Book Review: For You and Only You by Caroline Kepnes

She is such a writer that she puts words in my mouth while I’m standing right here, rewriting life in real time, and no, she can’t do this to me, to us.”


Joe Goldberg is ready for a change. Instead of selling books, he’s writing them. And he’s off to a good start. Glenn Shoddy, an acclaimed literary author, recognizes Joe’s genius and invites him to join a tight-knit writing fellowship at Harvard. Finally, Joe will be in a place where talent matters more than pedigree . . . where intellect is the great equalizer and anything is possible. Even happy endings. Or so he thinks until he meets his already-published, already-distinguished peers, who all seem to be cut from the same elitist cloth.

Thankfully, Wonder Parish enters the picture. They have so much in common. No college degrees, no pretensions, no stories from prep school or grad school. Just a love for literature. If only Wonder could commit herself to the writing life, they could be those rare literary soulmates who never fall prey to their demons. Wonder has a tendency to love, to covet, but Joe is a believer in the rule of fiction: If you want to write a book, you have to kill your darlings.

With her trademark satirical, biting wit, Caroline Kepnes explores why vulnerable people bring out the worst in others as Joe sets out to make this small, exclusive world a fairer place. And if a little crimson runs in the streets of Cambridge . . . who can blame him? Love doesn’t conquer all. Often, it needs a little push.

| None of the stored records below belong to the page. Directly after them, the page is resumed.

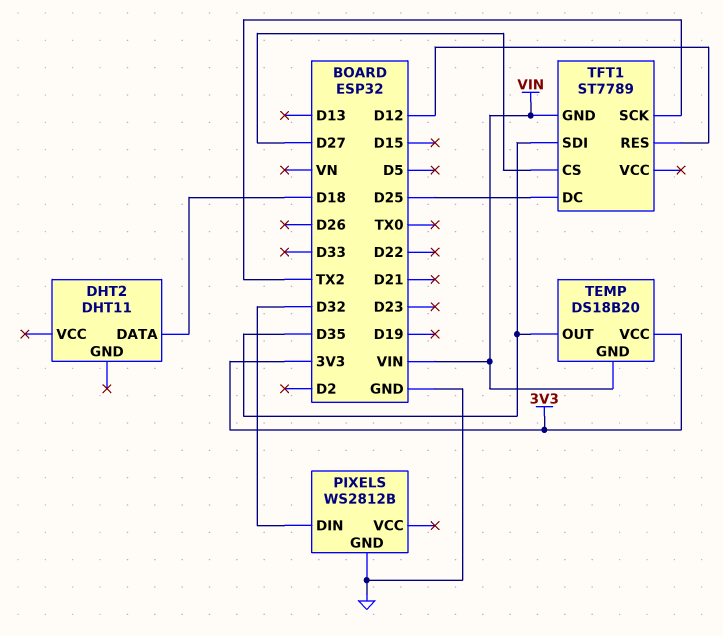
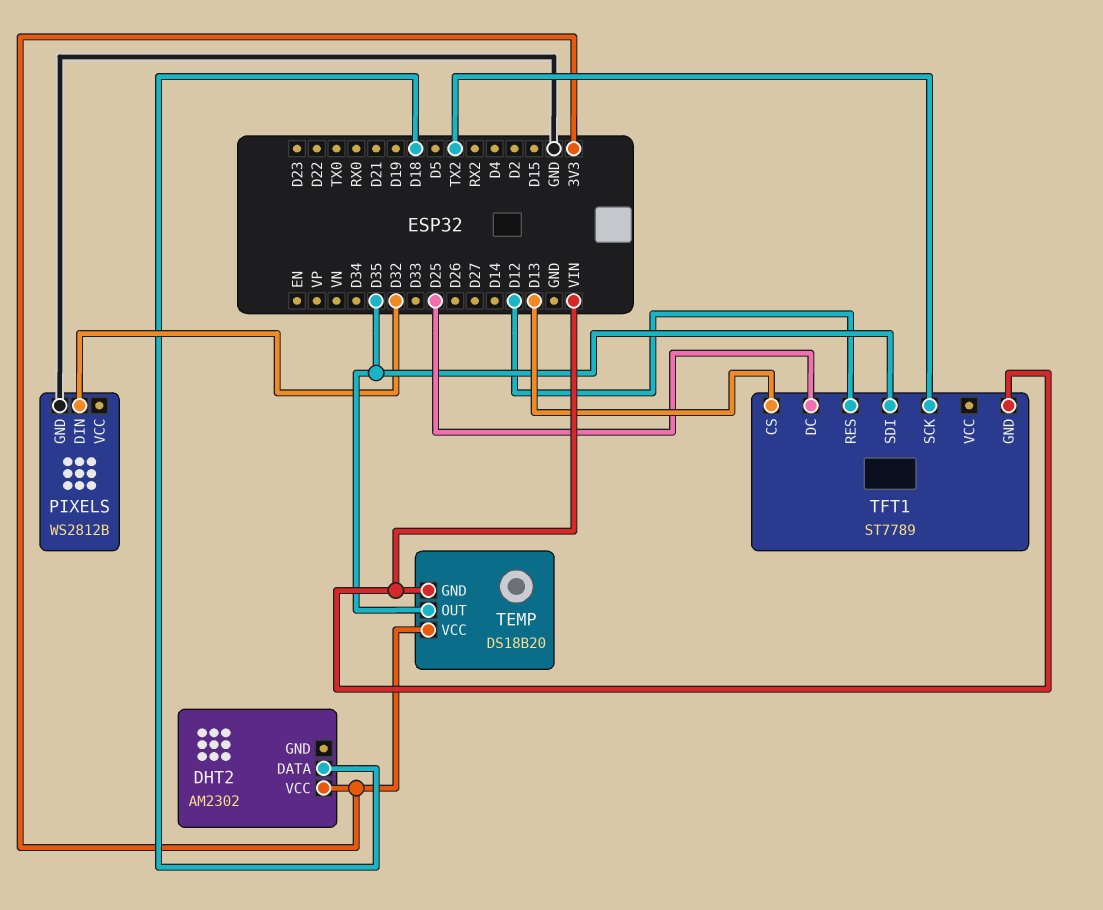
DHT2: DHT11 -> AM2302
DHT2 pin VCC: none -> 3V3
TFT1 pin CS: D27 -> D13

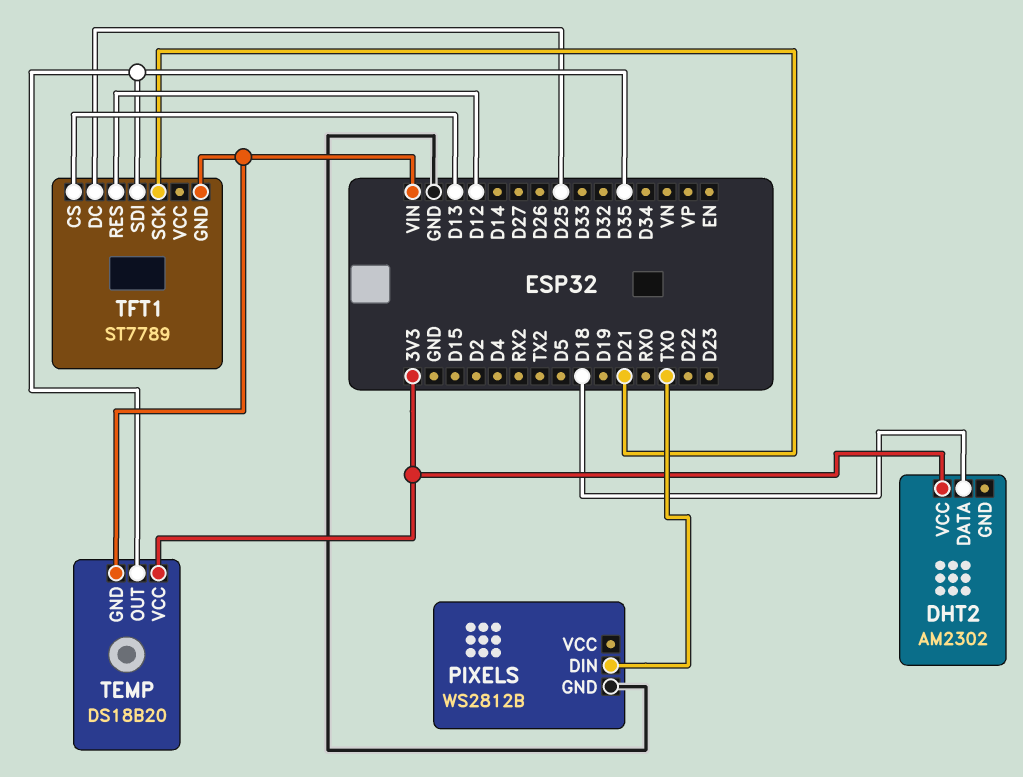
PIXELS pin DIN: D32 -> TX0
TFT1 pin SCK: TX2 -> D21

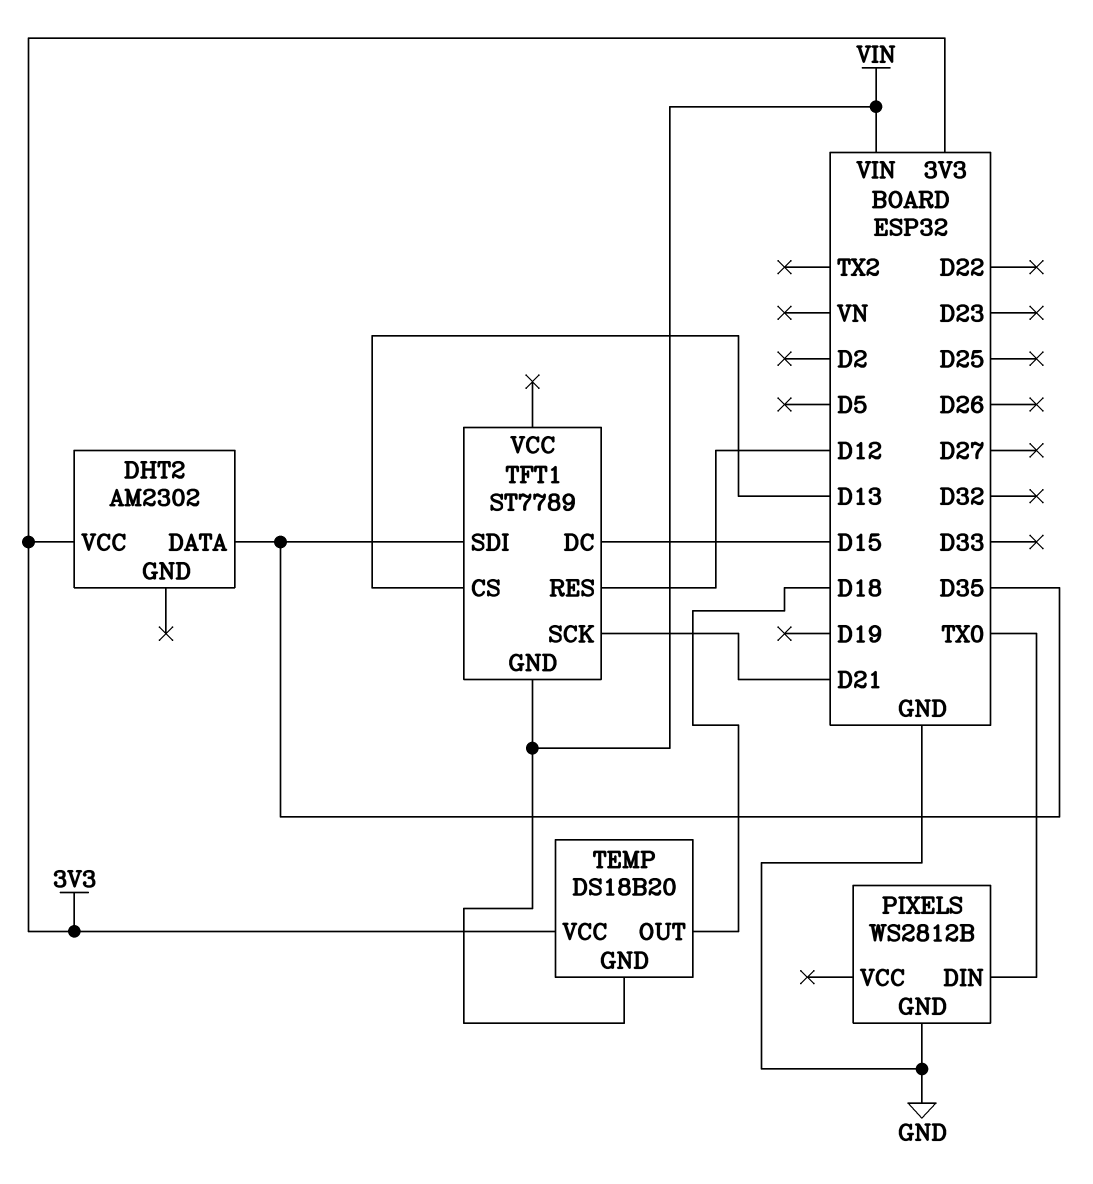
DHT2 pin DATA: D18 -> D35
TEMP pin OUT: D35 -> D18
TFT1 pin DC: D25 -> D15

I’ve been a fan of Joe Goldberg since book one, and although he’s a crazy stalker serial killer, he’s also somewhat charming and hella funny. Not to mention that he seems to put himself in the craziest situations that offer a lot of dark humor. Now, Joe finds himself being the recipient of a writing fellowship at Harvard and instantly falls in love (as usual) with a fellow autodidact and fellowship classmate Wonder. Maybe I’m a little biased when it comes to this book being a writer myself, but I found so many things relatable to both the writing process and being in critique groups with other writers. I know non-writers may find some of the scenes boring, but I enjoyed the classroom scenes a lot. I’ll say that I was a little bummed at first thinking that Joe had turned over a new leaf and was giving up his murderous ways, however, he didn’t! Although, he didn’t kill as many people as he has in the past. I don’t know if I really liked his love interest Wonder that much, she was very family orientated, obsessed with her job at Dunkin’ Donuts, and didn’t seem to really care about her writing as much initially. And honestly, she never seemed that interested in Joe either. Then again, other than Love Quinn, I never felt like Joe’s love interests have really been that crazy about him. Having said that, I know the ending hinted at a certain type of ending, but I really hope that Joe decided to take a different approach and if there’s ever a sequel, I do hope to see a certain thriller writer in it! Sarah Beth was by far, the most interesting character in the whole bunch. My only gripe about the novel is that the True Crime podcast was only mentioned a few times and quickly forgotten so that plot wasn’t explored as much as I had hoped. This book didn’t have as many crazy plot twists as book three had, and at some point, the book did feel like it was dragging along for too long for no apparent reason. But I enjoy Joe, so I didn’t mind being in his head again for this adventure.

*Thank you so much to NetGalley and Random House for the digital copy of this book in exchange for an honest review!